Sepuluh IPA dua tidak seperti anak-anak IPA pada umumnya meskipun namanya IPA tapi kelakuannya lebih-lebih dari anak IPS. Saat diperintahkan mengerjakan tugas, tidak ada satu pun yang mengerjakan malah berlari-larian seperti bocah SD. Keadaan kelas begitu ramai seperti pasar di tanah abang.

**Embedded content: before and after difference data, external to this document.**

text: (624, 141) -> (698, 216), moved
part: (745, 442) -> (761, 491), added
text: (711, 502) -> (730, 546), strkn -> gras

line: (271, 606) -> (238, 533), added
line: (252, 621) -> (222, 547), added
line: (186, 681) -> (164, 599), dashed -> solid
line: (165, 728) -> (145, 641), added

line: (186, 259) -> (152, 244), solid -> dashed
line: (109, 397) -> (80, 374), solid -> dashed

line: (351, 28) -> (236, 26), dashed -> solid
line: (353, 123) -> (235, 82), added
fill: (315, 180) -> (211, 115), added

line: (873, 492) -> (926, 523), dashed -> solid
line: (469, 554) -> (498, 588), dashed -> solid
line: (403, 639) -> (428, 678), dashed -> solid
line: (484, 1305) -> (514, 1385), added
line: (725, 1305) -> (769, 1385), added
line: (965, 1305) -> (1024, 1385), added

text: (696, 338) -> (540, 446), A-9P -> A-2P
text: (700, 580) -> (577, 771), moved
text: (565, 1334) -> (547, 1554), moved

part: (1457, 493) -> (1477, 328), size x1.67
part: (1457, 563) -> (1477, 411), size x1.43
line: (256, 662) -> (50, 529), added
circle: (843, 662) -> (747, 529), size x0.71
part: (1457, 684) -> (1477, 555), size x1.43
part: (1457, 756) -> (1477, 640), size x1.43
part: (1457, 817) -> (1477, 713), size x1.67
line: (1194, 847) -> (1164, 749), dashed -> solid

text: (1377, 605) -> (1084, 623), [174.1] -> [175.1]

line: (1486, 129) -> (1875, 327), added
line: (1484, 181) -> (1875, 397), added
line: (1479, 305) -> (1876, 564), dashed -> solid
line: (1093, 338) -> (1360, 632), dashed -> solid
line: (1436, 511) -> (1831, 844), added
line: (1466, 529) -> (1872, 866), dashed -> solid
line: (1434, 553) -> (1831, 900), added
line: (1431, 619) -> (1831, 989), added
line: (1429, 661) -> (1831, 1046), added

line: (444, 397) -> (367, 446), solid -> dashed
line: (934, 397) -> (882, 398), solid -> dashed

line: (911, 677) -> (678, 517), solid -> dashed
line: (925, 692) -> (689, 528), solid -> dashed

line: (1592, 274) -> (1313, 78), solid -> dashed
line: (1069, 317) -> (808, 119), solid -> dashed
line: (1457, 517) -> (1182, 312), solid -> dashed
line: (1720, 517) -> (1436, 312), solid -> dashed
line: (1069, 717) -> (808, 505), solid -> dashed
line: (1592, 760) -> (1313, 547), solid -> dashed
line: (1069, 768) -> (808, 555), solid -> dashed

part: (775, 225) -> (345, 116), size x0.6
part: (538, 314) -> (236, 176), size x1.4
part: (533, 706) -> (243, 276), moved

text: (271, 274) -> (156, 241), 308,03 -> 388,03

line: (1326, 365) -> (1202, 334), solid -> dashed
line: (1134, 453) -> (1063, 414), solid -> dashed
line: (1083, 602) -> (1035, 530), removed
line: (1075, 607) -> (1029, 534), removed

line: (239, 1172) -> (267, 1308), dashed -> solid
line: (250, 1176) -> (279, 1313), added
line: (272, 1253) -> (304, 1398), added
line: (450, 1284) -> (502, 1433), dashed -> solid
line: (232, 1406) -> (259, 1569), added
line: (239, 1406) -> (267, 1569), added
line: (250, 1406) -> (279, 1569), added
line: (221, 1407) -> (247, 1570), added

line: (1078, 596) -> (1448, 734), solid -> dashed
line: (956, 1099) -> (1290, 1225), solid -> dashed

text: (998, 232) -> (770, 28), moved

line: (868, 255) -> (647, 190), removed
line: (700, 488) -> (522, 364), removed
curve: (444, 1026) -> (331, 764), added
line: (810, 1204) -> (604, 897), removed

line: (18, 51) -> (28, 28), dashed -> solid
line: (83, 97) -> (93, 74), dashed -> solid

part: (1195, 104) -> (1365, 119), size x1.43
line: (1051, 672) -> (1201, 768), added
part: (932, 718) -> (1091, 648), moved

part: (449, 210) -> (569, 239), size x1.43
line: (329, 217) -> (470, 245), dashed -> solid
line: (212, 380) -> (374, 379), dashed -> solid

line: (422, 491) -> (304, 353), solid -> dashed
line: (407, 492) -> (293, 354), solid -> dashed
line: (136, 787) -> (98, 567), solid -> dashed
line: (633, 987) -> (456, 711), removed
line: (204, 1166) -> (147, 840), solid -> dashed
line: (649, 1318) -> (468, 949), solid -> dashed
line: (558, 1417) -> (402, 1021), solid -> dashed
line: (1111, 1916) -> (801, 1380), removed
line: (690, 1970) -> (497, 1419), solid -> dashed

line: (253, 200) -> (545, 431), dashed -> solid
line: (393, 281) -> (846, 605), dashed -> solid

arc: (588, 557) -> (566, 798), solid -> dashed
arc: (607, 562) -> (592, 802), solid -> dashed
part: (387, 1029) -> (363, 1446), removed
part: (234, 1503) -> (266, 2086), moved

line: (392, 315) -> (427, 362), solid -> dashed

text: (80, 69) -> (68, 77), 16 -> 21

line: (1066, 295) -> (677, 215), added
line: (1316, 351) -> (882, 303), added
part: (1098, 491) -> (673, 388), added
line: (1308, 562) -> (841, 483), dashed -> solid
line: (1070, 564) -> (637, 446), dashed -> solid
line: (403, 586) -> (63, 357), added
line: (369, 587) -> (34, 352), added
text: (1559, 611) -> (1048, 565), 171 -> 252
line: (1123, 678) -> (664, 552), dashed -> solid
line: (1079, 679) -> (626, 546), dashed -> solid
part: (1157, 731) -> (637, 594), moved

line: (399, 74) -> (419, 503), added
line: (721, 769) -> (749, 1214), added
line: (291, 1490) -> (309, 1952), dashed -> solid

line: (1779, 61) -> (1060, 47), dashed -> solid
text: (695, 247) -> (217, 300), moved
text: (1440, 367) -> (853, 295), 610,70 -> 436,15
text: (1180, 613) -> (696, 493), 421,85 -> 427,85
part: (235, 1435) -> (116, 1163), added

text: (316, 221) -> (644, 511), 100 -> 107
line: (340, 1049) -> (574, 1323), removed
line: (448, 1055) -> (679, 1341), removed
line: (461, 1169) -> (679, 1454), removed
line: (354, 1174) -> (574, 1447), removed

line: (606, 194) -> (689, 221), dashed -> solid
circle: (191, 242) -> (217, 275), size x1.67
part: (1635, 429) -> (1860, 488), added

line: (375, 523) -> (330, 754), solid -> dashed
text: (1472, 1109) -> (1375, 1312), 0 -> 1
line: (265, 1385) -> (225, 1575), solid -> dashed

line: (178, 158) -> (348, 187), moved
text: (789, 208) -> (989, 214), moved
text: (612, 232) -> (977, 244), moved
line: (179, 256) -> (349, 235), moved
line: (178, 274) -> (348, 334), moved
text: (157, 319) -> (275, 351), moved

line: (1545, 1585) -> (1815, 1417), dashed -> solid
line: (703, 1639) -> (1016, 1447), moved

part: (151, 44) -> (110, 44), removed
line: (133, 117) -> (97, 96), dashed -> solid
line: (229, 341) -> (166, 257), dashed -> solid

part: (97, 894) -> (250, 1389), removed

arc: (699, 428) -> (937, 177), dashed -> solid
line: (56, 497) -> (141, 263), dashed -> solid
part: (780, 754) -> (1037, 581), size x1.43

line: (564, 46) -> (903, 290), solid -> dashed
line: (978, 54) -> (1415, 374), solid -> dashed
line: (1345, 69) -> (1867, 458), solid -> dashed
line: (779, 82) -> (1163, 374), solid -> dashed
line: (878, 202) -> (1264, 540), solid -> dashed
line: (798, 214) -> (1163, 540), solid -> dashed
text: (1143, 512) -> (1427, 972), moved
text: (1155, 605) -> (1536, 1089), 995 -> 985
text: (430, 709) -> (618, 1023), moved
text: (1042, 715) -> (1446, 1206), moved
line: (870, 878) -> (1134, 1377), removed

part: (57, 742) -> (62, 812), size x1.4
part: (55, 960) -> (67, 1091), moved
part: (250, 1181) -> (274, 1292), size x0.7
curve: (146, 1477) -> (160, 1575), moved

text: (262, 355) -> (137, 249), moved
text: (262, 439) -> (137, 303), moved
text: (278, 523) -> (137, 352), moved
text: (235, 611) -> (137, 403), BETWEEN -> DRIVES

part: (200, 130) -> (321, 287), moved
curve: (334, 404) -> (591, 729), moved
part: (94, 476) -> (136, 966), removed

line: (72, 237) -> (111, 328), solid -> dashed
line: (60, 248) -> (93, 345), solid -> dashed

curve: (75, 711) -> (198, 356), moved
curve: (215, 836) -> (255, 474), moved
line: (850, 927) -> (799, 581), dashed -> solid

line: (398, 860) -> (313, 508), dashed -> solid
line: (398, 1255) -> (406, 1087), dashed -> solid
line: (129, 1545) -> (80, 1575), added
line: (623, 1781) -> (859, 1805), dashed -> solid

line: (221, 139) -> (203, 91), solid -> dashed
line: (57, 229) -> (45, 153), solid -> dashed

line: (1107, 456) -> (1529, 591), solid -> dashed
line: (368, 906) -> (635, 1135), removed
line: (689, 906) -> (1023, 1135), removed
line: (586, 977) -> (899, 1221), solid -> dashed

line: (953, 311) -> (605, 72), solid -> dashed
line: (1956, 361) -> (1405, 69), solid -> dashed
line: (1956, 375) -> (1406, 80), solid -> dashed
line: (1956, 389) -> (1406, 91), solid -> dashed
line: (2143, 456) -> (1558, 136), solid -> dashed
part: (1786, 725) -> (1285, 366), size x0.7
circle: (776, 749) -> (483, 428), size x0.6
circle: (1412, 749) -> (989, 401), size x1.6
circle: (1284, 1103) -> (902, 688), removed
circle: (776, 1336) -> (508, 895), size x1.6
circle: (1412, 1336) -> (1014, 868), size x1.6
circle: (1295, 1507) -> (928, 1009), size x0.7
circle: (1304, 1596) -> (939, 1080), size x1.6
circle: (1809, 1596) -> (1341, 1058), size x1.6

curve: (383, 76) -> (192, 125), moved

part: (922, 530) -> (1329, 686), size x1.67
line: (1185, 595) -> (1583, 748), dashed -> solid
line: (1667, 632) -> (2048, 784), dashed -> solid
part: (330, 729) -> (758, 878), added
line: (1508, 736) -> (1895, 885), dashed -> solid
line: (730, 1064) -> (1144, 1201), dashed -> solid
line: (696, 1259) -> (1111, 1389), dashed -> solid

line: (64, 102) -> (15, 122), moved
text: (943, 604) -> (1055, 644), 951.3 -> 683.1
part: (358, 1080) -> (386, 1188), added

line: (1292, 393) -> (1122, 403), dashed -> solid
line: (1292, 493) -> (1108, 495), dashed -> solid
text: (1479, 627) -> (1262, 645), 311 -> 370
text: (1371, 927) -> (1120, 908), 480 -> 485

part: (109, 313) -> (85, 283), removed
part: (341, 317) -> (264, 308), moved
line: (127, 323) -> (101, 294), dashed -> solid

Bulan bersama Vira mengerjakan tugas yang diberikan oleh guru piket baru saja. Vira adalah juara tiga di kelas tersebut, dulu waktu SMP Vira dan Fajar selalu kejar-kejaran ranking di kelasnya, jika Vira yang mendapatkan ranking satu maka Fajar mendapatkan ranking dua begitu pun sebaliknya jika Vira mendapatkan ranking dua maka Fajar lah yang mendapatakan ranking pertamanya. Saat duduk di bangku putih abu di tahun pertama Bulan menjadi saingan mereka berdua.

“Kalo di dunia ini cuma ada elu Jeck dan Kak Alief kira-kira lu pilih siapa?” tanya Vira membuka dialog.

“Mustahil!! Sebab dunia akan terus ramai penghuninya bahkan sampai menjelang kiamat pun,” jawabnya polos membuat Vira sedikit kesal,.